When Senate Majority Mitch McConnell, "Republican" Senator John McCain, and other Establishment heavies began calling for Moore to withdraw from the race, more than a few Moore voters had to suspect that the machinery of the Trump-skeptical GOP congressional leadership was either involved, or gleefully hoping to oust a damaged candidate.
When faced with the prospect of voting for a partial-birth abortion-supporting Jones or a potentially flawed conservative Christian culture warrior with a penchant for younger women, many Moore voters must have drawn the conclusion--as they did with then-candidate Trump--that a flawed conservative is better than a pure, progressive Democratic.
"[Moore is] a Jacksonian hero who, while he may be rough around the edges, appeals to everyday folks with his common sense and tenacity."
I have another--controversial--theory that, if correct, could wreck any poll numbers that put Jones up by less than 3-5%: just as Trump enjoyed more support than the polls--even exit polls--suggested, I believe Moore will experience a similar phenomenon.
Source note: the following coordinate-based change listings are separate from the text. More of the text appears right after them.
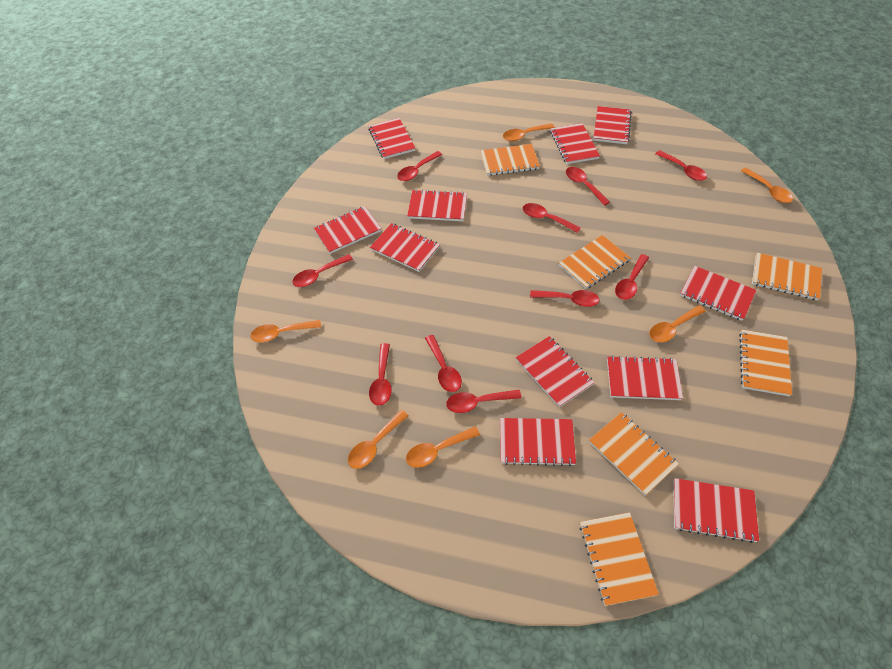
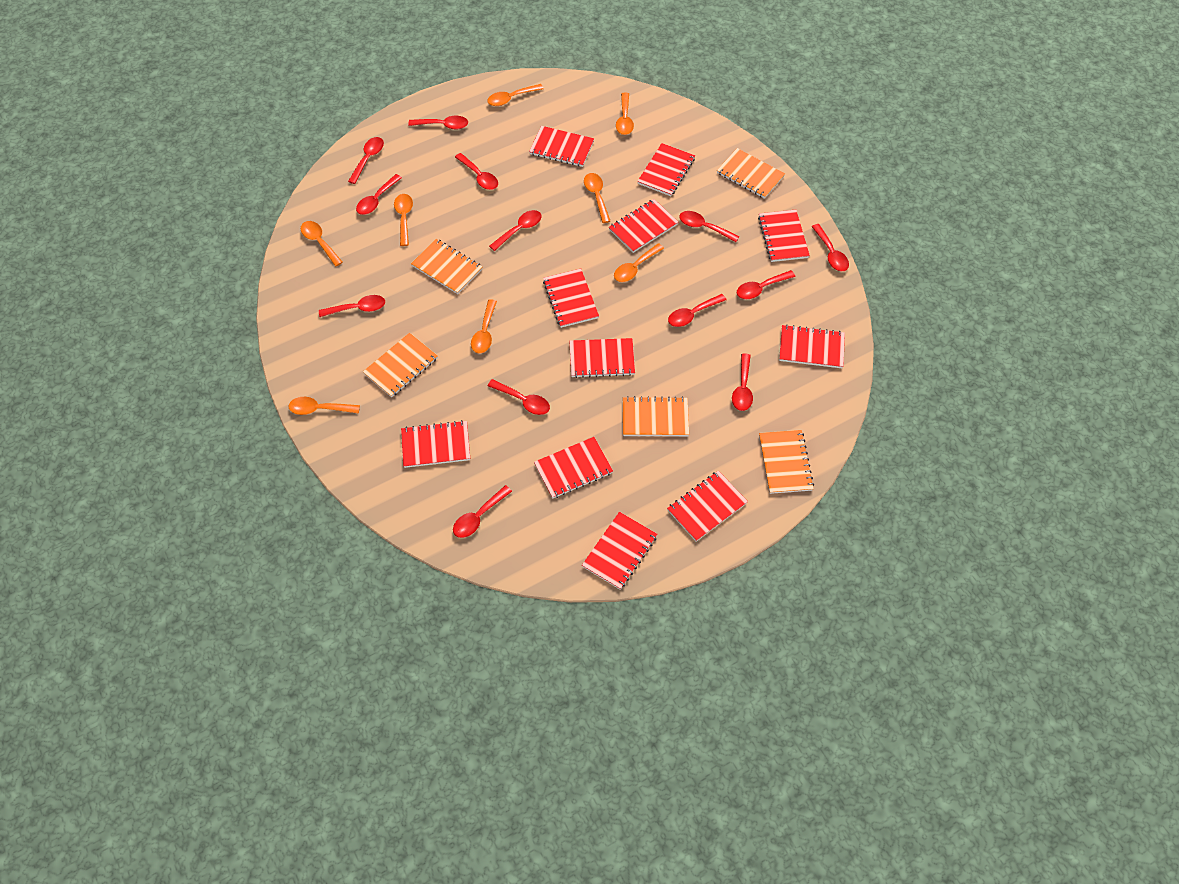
orange notebook: 6 -> 5
orange spoon: 6 -> 8
red spoon: 10 -> 13

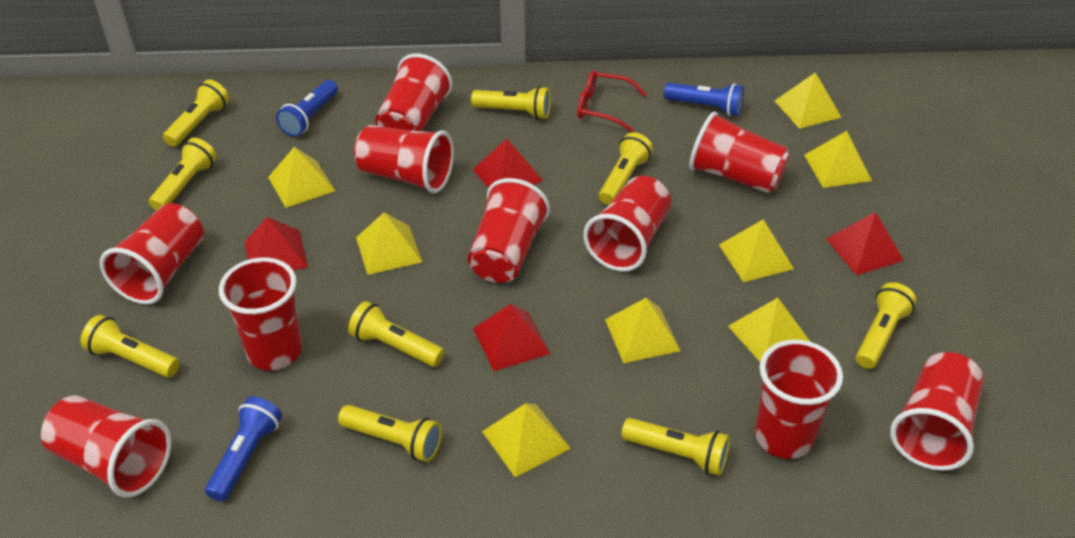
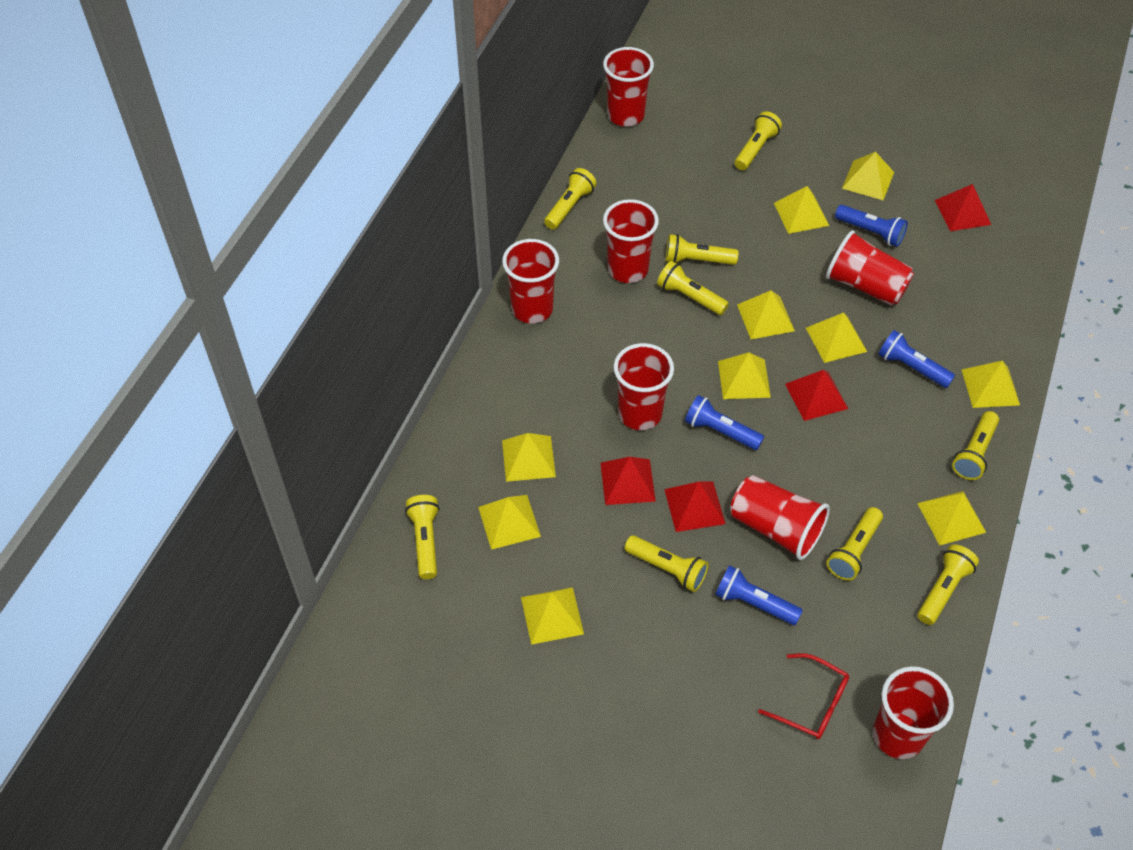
blue flashlight: 3 -> 4
red cup: 10 -> 7
yellow pyramid: 8 -> 10

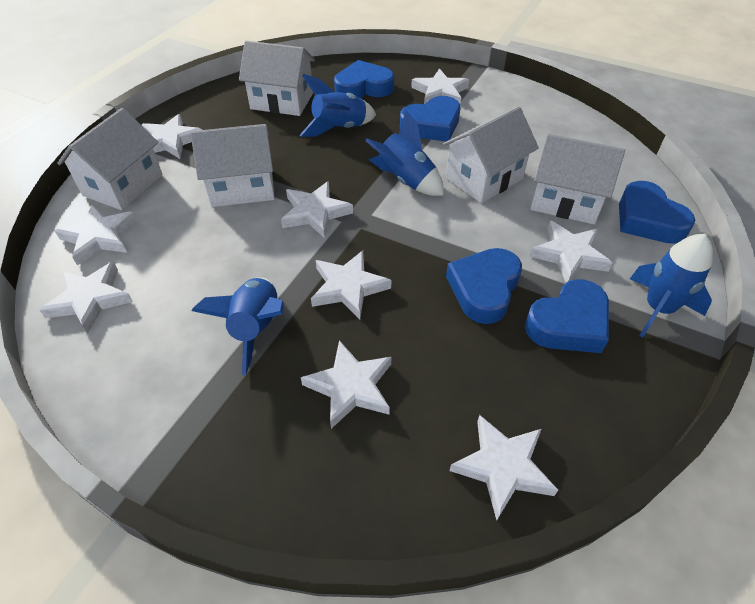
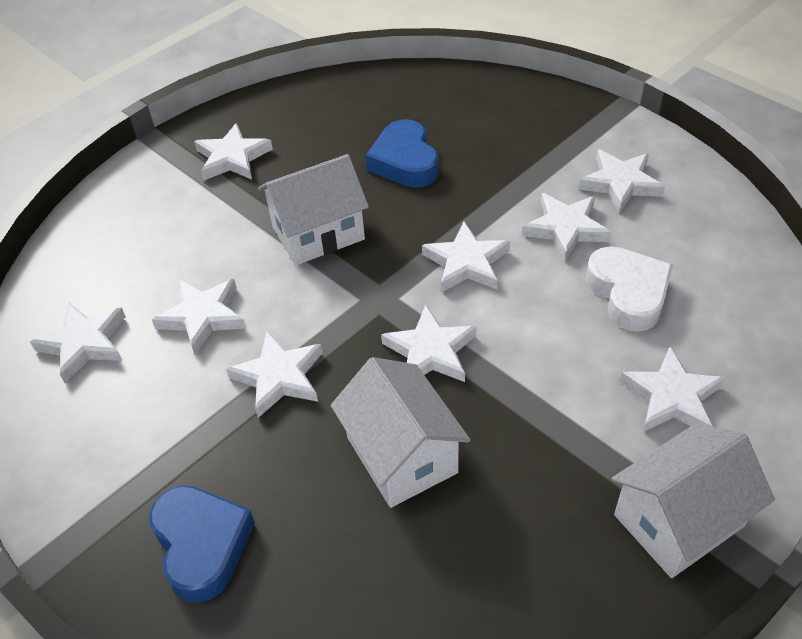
blue heart: 5 -> 2
blue rocket: 4 -> 0
white heart: 0 -> 1
white house: 5 -> 3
Right now, few people want to tell a phone pollster (even a computerized voice) that they support a man accused of, at best, dating teenagers.
This reluctance will be most prevalent among men (again, I suspect that Moore will take more damage from women, regardless of what revelations the future holds). There are probably thousands of men in Alabama tonight who are thinking, "Well, I wouldn't want a 32-year old dating my daughter, but I can see why he would have dated younger women." They can never utter this aloud, but they're thinking it.
Finally, just look at any comment thread on any story about Moore, especially one a local website. The pro-Jones folks are invariably insufferable Lefties from out-of-state lecturing to the good folks of Alabama to "not be stupid" and the like. The Moore supporters are grassroots and ready to back their candidate to the hilt.
While anything could happen, I think the trends on the ground will favor Moore. If he can fight back the accusations, he can turn the election into a fight against Democratic outsiders attempting to influence the election, AND the Republican Establishment trying to keep him down.
We're in the age of the outsider, and Roy Moore is the ultimate outsider. Let's see if he can pull a Trump and do some good in the Senate.